Вот что хотел бы говорить обо мне этот мерзавец. Ему не повезло. Никогда ему не удастся приручить меня. И плевать я хотела на его деньги. Однажды все и так достанется мне. Наступит мой час. Великой раздачи. Все для народа.
— Анук, еще варенья?
Я смотрела на него ясным взглядом. Представляла, каким будет его гнев, когда он войдет в свой оскверненный кабинет. Конечно, я не желала его смерти, нет… Мне лишь хотелось немного унизить его. Стукнуть по голове. При всей примитивности своей натуры, он все же не был лишен интуиции. Глядя на меня, он, похоже, начинал понимать, что не следовало далеко искать причину безудержного хохота его сотрудников. У него еще не было полной уверенности в том, что именно я выставила его на посмешище. Он не догадывался, что это могло оказаться мне по плечу.
— Анук, еще варенья?
В самом деле, чтобы доставить ему удовольствие, надо съесть целую банку варенья. У него отвратительная привычка без конца потчевать окружающих всем, что стоит на столе. Словно он хочет, чтобы его всякий раз благодарили.
— Не надо варенья, папа.
И, словно плевок:
— Спасибо.
— Может, немного меда?
— Нет.
Он протянул мне тяжелый серебряный сосуд.
— Точно нет?
— Нет, спасибо, папа.
Надо ли было затевать с ним спор, чтобы что-то объяснить? Он с жадностью проглатывал «спасибо», как лошадь кусочек сахара.

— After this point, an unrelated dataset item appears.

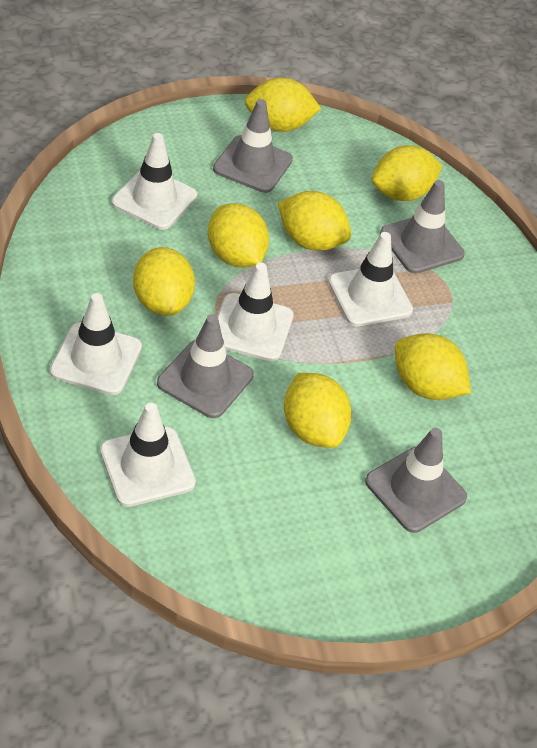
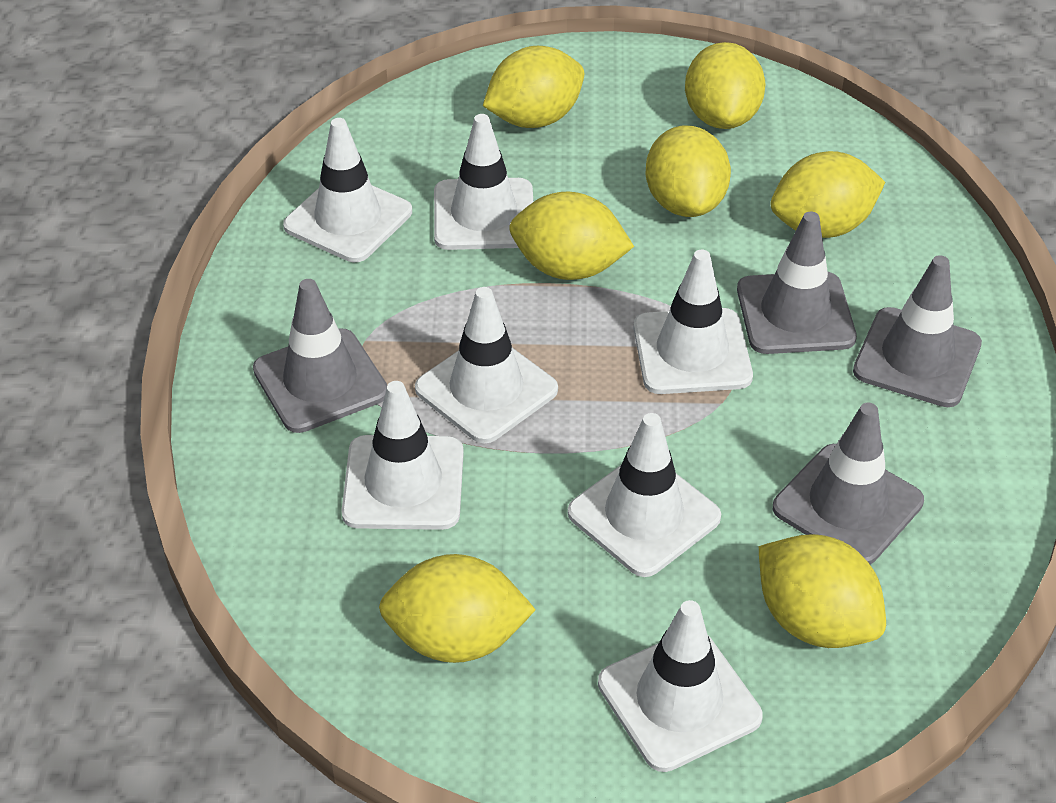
white traffic cone: 5 -> 7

— Доченька, что-то ты сегодня утром выглядишь слишком бледной…
— Ба…
— Ты устала?
— Нет.
И с тайным удовольствием я повторила:
— Нет, спасибо.
Подавился бы ты своим медом, диктатор.
— Ты что-то сказала?
— Нет, папа…
— Хорошо ли учится это дитя? Вот уже три месяца, как я не вижу ее дневника. А экзамен на бакалавра…
Теперь он уже обратился к Мокрой Курице. Мокрая Курица поспешила его успокоить:
— Все хорошо, дорогой. Все прекрасно. Она уже наверстала упущенное.